Hong Kong Style Steamed Fish is a classic dish that’s almost mandatory at Chinese banquets, holidays or celebrations! With its flaky soft texture, umami-packed sauce, fresh ingredients and elegant presentation, this dish is perfect for any family gatherings or a simple dinner, and it is so quick and easy to make while also being a great way for kids to eat fish!
At the heart of this dish lies the choice of fish. Whether it’s a succulent golden pomfret or any other white fish, freshness is key. The fish should be tender, flaky, and free from any fishy odor.
Steaming allows the fish to retain its natural flavors while absorbing the aromatic essence of ginger, spring onions, and chili. The gentle steam ensures that the fish remains moist and tender, such that the flaky flesh can slip off your chopsticks.

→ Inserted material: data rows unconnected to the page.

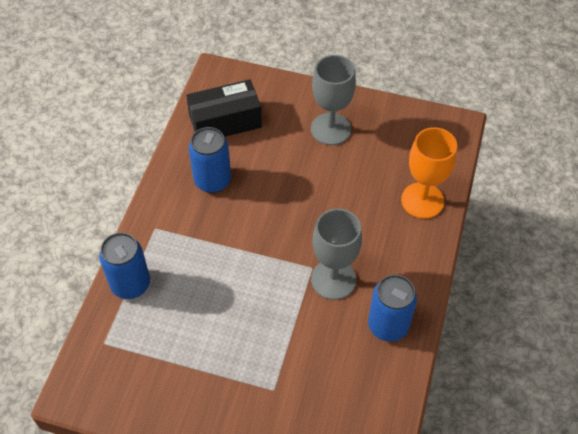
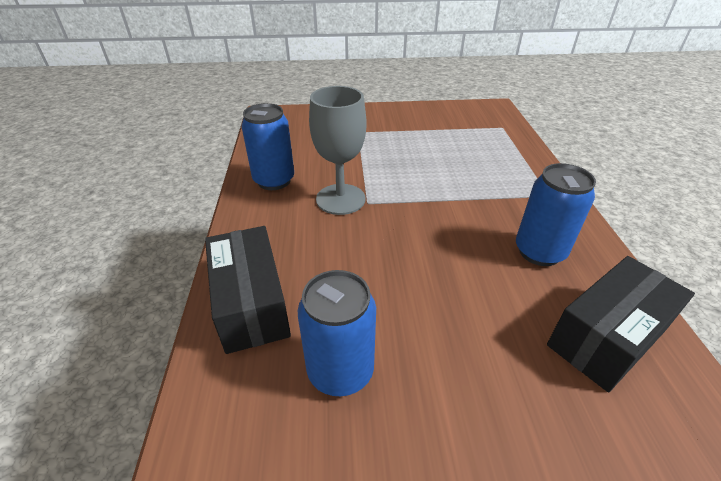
camera: 160 degrees right, 15 degrees down
(130, 284) = (522, 157): blue can -> blue can (340, 371)
(330, 129) = (436, 380): grey goblet -> none
(422, 200) = (251, 303): orange goblet -> black box

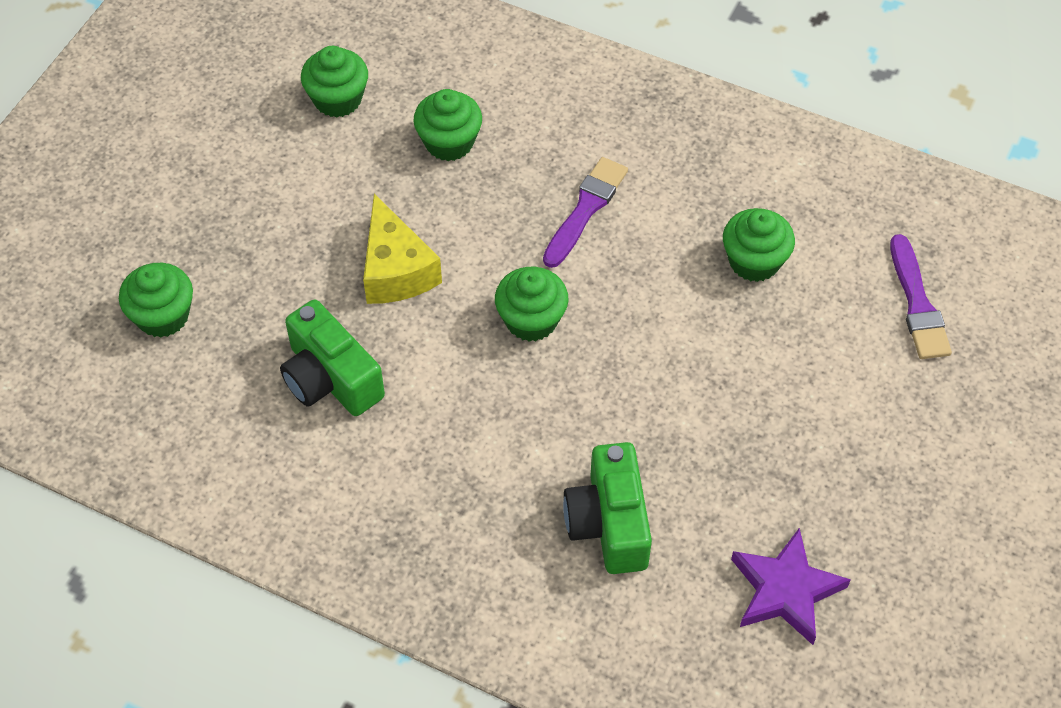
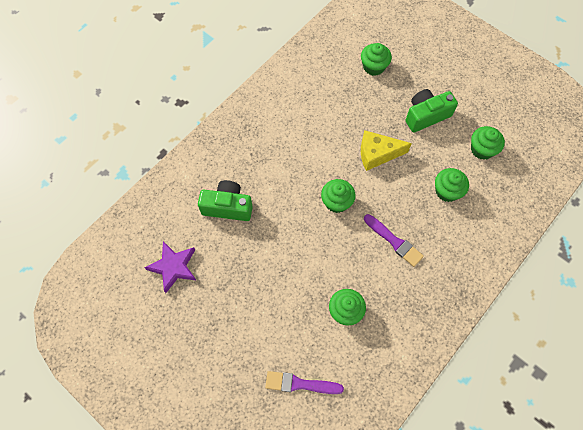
camera: 105 degrees right, 10 degrees up
(330, 378) = (327, 119): green camera -> green camera (426, 116)

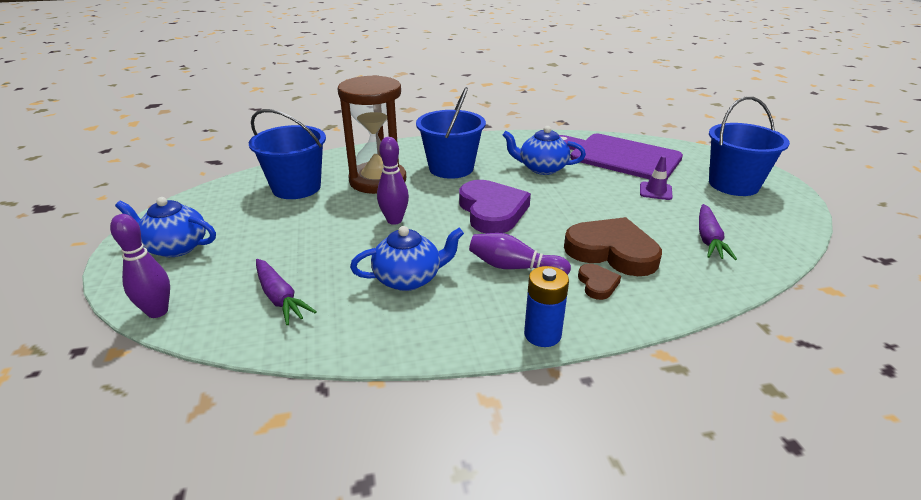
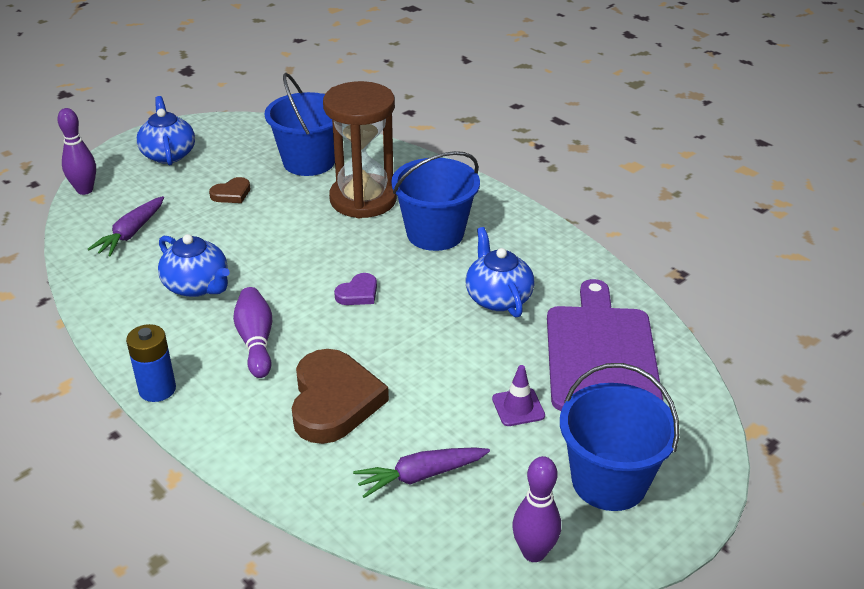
camera: 60 degrees right, 5 degrees up
(394, 220) = (291, 240): purple bowling pin -> purple bowling pin (533, 552)
(492, 211) = (358, 293): purple heart -> purple heart, size x0.48
(597, 284) = (261, 404): brown heart -> brown heart (231, 194)

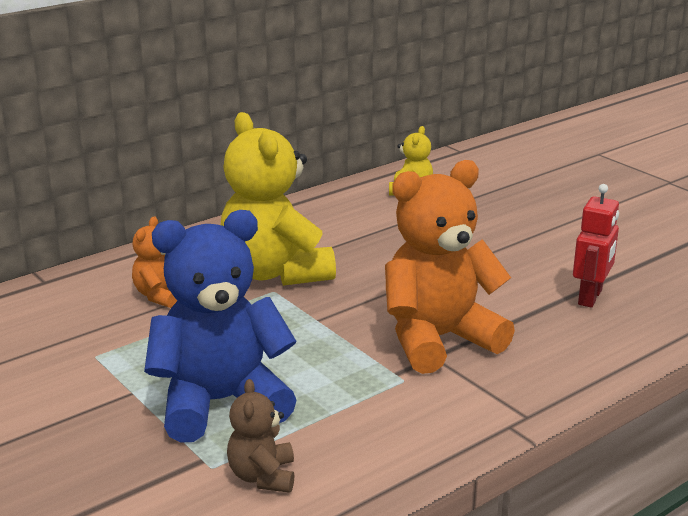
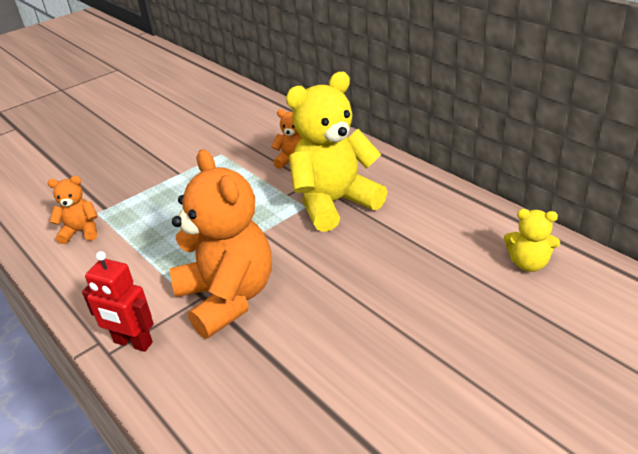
camera: 90 degrees right, 10 degrees up
(220, 403) = (160, 205): blue teddy bear -> none
(262, 476) = (81, 232): brown teddy bear -> orange teddy bear
(590, 297) = (304, 409): red robot -> red robot (133, 343)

The toppings play a crucial role in elevating the dish. Julienned ginger, spring onions, and chili add a burst of freshness and a hint of heat. Coriander, with its vibrant green leaves, adds color and a subtle herbaceous note. These toppings not only enhance the visual appeal but also infuse the fish with layers of flavor.

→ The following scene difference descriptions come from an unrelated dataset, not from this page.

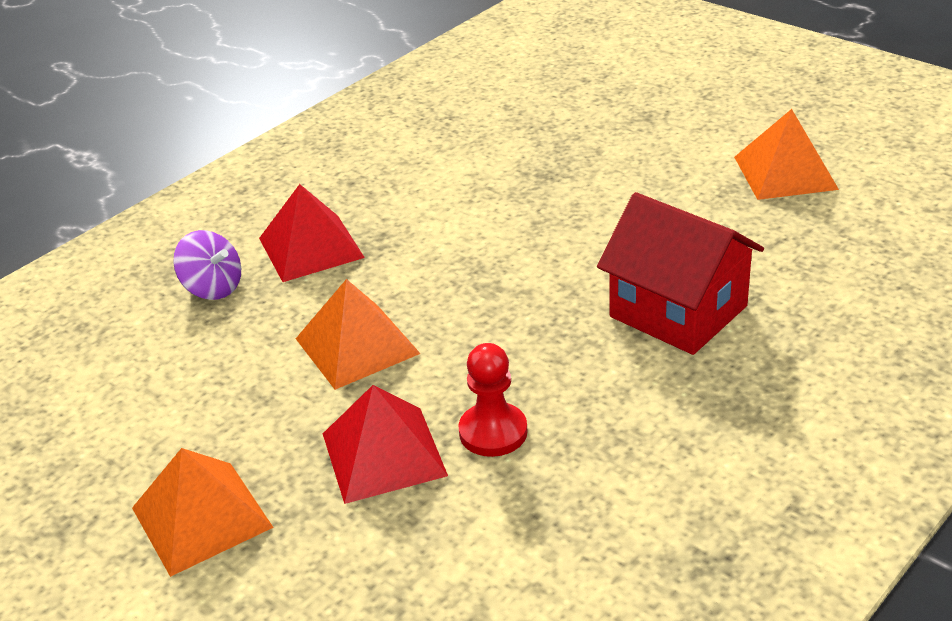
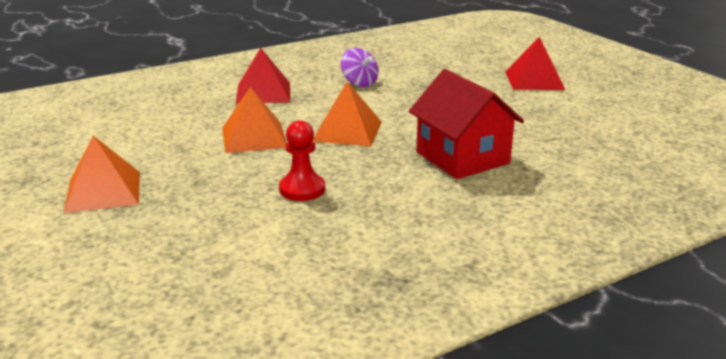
camera: 15 degrees right, 10 degrees down
(213, 287) = (195, 99): purple spinning top -> purple spinning top (359, 83)
(383, 454) = (229, 186): red pyramid -> red pyramid (534, 80)
(785, 172) = (580, 109): orange pyramid -> orange pyramid (347, 131)

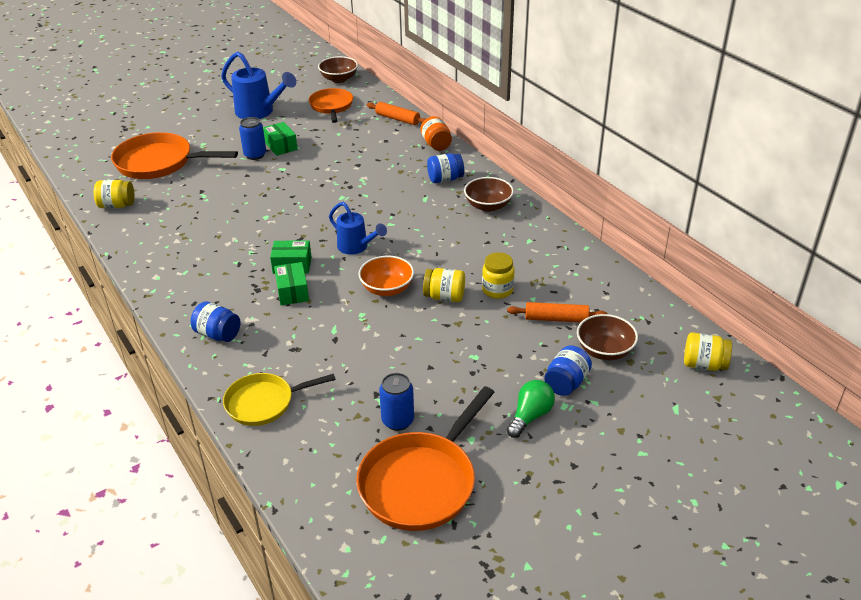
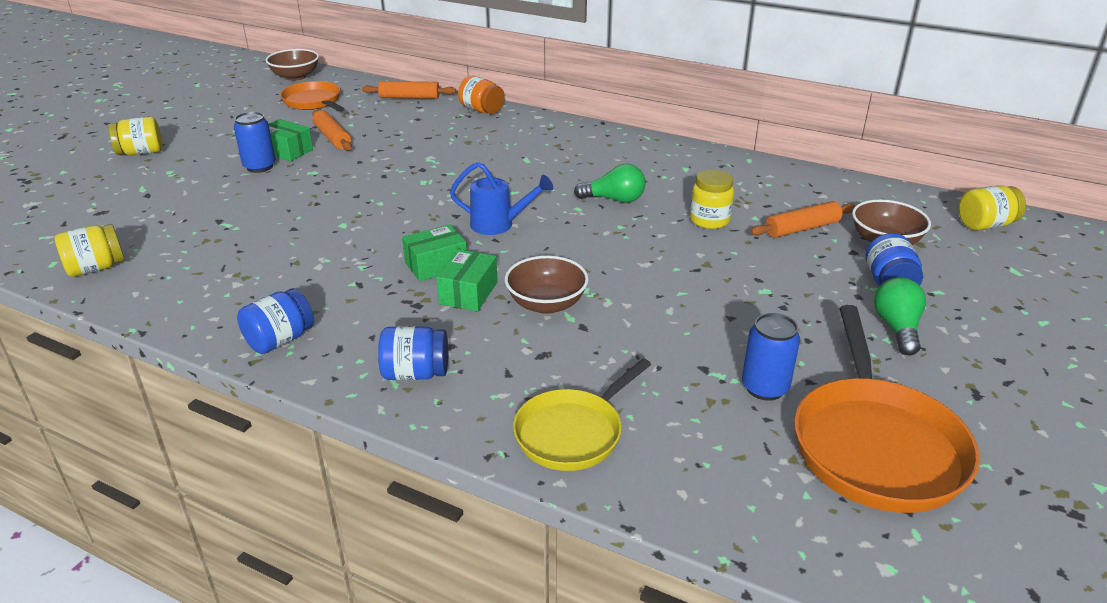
camera: 30 degrees left, 5 degrees down
(159, 162) = (121, 205): orange pan -> none
(259, 112) = (220, 125): blue watering can -> none
(292, 292) = (468, 293): green box -> green box turned 60 degrees clockwise
(317, 142) = (332, 137): none -> orange rolling pin
(387, 289) = (585, 255): orange bowl -> none
(444, 297) = (660, 243): yellow jar -> yellow jar (141, 153)
(445, 179) = (528, 137): blue jar -> blue jar (280, 340)
(450, 251) = (614, 199): none -> green light bulb
(488, 206) = (605, 149): brown bowl -> brown bowl (546, 304)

The sauce is where the magic happens. A blend of shallots, ginger, coriander roots, light soy sauce, water, and a touch of sugar creates a symphony of umami. The soy sauce imparts a savory depth, while the ginger and shallots add warmth. It’s a delicate balance that complements the fish without overpowering it.
As the steamed fish emerges from the steamer, the final flourish awaits. Hot oil is drizzled over the julienned toppings, creating a tantalizing sizzle. The aroma fills the room, signaling that it’s time to gather around the table. The Hong Kong Style Steamed Fish, adorned with its fragrant toppings, is ready to be savored.

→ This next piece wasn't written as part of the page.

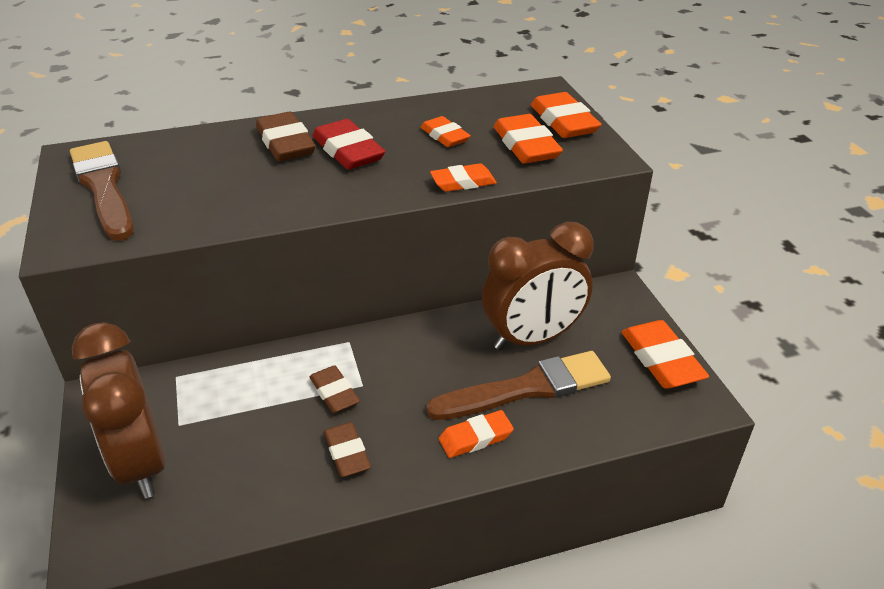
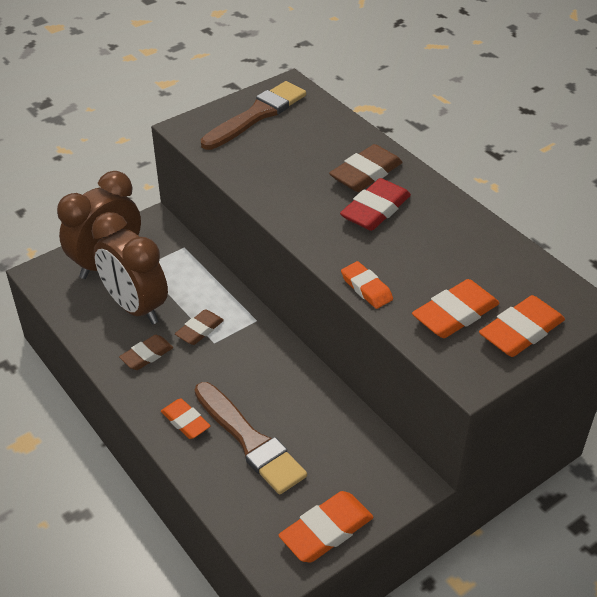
camera: 70 degrees right, 5 degrees up
(445, 136) = (437, 258): orange eraser -> none
(532, 338) = (312, 431): brown clock -> brown clock (135, 307)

Hong Kong Style Steamed Fish is more than a meal; it’s a celebration of tradition, family, and the joy of sharing good food. So next time you prepare this dish, remember the artistry behind it—the careful selection, the gentle steam, and the sizzle that beckons everyone to the table. So let’s get to it!
Watch How To Make It
Hong Kong Style Steamed Fish
Equipment
- Steamer
Ingredients
- any white fish (I used a 500g golden pomfret)
Toppings
- 1 inch ginger julienned
- 2 spring onions julienned
- 1/2 big chili julienned
- 1 coriander chopped
Sauce
- 2 shallots
- Some ginger
- 2 stalks coriander roots
- 5 tbsp water
- 4 tbsp light soy sauce
- 1 tbsp sugar
Instructions
- Clean the fish and cavity.
- Prepare the toppings and sauce. Dunk the toppings in a bowl of ice cold water to keep it fresh and crunchy.
- Steam the fish and sauce at the same time (in separate containers).Pro Tip: The steaming duration can vary widely depending on the size and shape of your fish and steaming equipment. Rather than rely on timing, check for these indicators instead: The eyes turn from black to white; stick a chopstick into the thickest part of fish and it should be fairly tender as you poke through; the meat should separate easily from the bones and flake off.
- Pour away any fish juice that comes out of the fish, then pour the sauce onto the fish.
- Heat up some oil until it shimmers. Place the toppings on the fish, pour the hot oil over it to get a nice sizzle, and it's ready to serve!